A WG委員の意見を踏まえ、概ね都市ガス業界の取り組みに沿った形での取りまとめになった。業界としては、e―メタン導入に伴うコスト増に対して水素やアンモニアと同等の支援を要望していて、当初はもう少し踏み込んだ議論を期待していたのだが、FITやFIPといった仕組みの詳細も含めて7月以降議論されることになるのだろう。 一つ残念な点を挙げれば、業界としてはファーストムーバー(先行投資者)への支援を書き込んでもらいたかったのだが、明示的にはGX移行債を活用した支援については記載されなかったことだ。事業者が2025年度にFID(最終投資決定)に踏み切るとなると時間がない。ガス市場整備室としては、持続性の高い仕組みの検討を進めたいようだが、やはり一から仕組みを考えると時間がかかるし、国民に新たな負担を求めるような制度を新設するのもハードルが高い。地方ガス向けには、バイオガスの普及がしっかりと盛り込まれたことは評価できる。
e―メタンは脱炭素社会の切り札となるか
e―メタンの社会実装が切り札に 移行期は天然ガス化も重要
B e―メタンの社会実装に向けた過程で地方ガス会社が貢献できることはなく、大手の取り組みが進展することを願うしかないし、現段階でそれだけを当てにした事業経営を進めるわけにもいかない。20、30年後に、やっぱり技術的に難しかったということもあり得るからね。地方ガス会社の中で、再エネをベースにした地域新電力事業に取り組む動きが出てきたのもそのためだ。自治体を含め、今がトランジション(移行)期であるという認識を持っている人はまずいない。トランジション期は天然ガス化を進めることが大事な取り組みであるにもかかわらず、一足飛びに脱炭素化の取り組みに移行しようと考えがちだ。 脱炭素先行地域でフィーチャーされるのは再エネ由来の電気だけで、現状ではガス会社はCNの取り組みでメインプレーヤーにはなれない。メタネーションが実現すれば都市ガス会社もそこにコミットできるようになるけど、うまくいかなかった場合にどのような形で地域社会にエネルギーの供給者として参画すればいいのか、非常に悩ましい。新電力ではなく、ガス会社としてCNに貢献したいのが各社の本音だよ。

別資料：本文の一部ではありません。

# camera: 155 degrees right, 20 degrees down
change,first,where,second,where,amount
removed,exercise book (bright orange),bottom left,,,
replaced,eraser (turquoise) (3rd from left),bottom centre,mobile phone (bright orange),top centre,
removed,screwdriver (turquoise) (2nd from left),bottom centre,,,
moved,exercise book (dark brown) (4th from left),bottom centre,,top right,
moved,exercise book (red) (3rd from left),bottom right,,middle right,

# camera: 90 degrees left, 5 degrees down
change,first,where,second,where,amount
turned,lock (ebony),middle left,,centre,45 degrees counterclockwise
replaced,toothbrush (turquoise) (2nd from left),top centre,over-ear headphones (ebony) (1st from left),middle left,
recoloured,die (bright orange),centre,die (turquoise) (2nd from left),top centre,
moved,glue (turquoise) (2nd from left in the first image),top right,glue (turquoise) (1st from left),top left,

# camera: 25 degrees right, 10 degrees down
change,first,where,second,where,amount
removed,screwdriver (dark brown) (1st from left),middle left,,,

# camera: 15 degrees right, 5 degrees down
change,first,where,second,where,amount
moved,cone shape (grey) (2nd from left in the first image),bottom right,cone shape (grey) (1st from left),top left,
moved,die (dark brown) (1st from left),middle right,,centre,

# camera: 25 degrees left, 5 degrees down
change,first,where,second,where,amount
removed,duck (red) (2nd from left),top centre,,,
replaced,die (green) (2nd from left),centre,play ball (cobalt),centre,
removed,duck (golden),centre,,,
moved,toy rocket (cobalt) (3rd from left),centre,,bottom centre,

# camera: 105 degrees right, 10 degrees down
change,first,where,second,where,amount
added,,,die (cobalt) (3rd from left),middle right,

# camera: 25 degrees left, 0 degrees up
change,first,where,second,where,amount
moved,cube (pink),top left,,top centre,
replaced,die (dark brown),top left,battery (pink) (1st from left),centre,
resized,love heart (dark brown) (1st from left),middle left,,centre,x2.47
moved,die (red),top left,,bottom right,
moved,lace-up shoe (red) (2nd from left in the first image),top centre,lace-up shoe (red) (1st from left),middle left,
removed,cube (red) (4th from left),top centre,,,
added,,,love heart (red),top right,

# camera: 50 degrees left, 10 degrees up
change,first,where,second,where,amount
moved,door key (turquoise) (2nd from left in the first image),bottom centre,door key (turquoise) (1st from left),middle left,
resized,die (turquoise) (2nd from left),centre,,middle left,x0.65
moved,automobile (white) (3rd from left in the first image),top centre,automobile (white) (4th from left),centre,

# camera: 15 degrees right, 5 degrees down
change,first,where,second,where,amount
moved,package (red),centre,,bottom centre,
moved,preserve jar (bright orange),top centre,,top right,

C e―メタンだけでは、地方ガス会社がCN化に向けて主体的に取り組めることがあまりない。その点、WGの中間整理に、バイオメタン、特に国産が大事だというメッセージが盛り込まれたのは興味深い。地方ガス会社が地域活性化や脱炭素化への貢献、あるいはシュタットベルケ的なインフラ事業展開を目指すなら、自治体が処理に困っている廃棄物や下水汚泥などのエネルギー利用に注目すべき。鹿児島の日本ガスは、何年もかけて市が処理する生ごみの有効利用を実現し、これからも廃棄物などのエネルギー利用に取り組む目標を持っており、その理念は明確だ。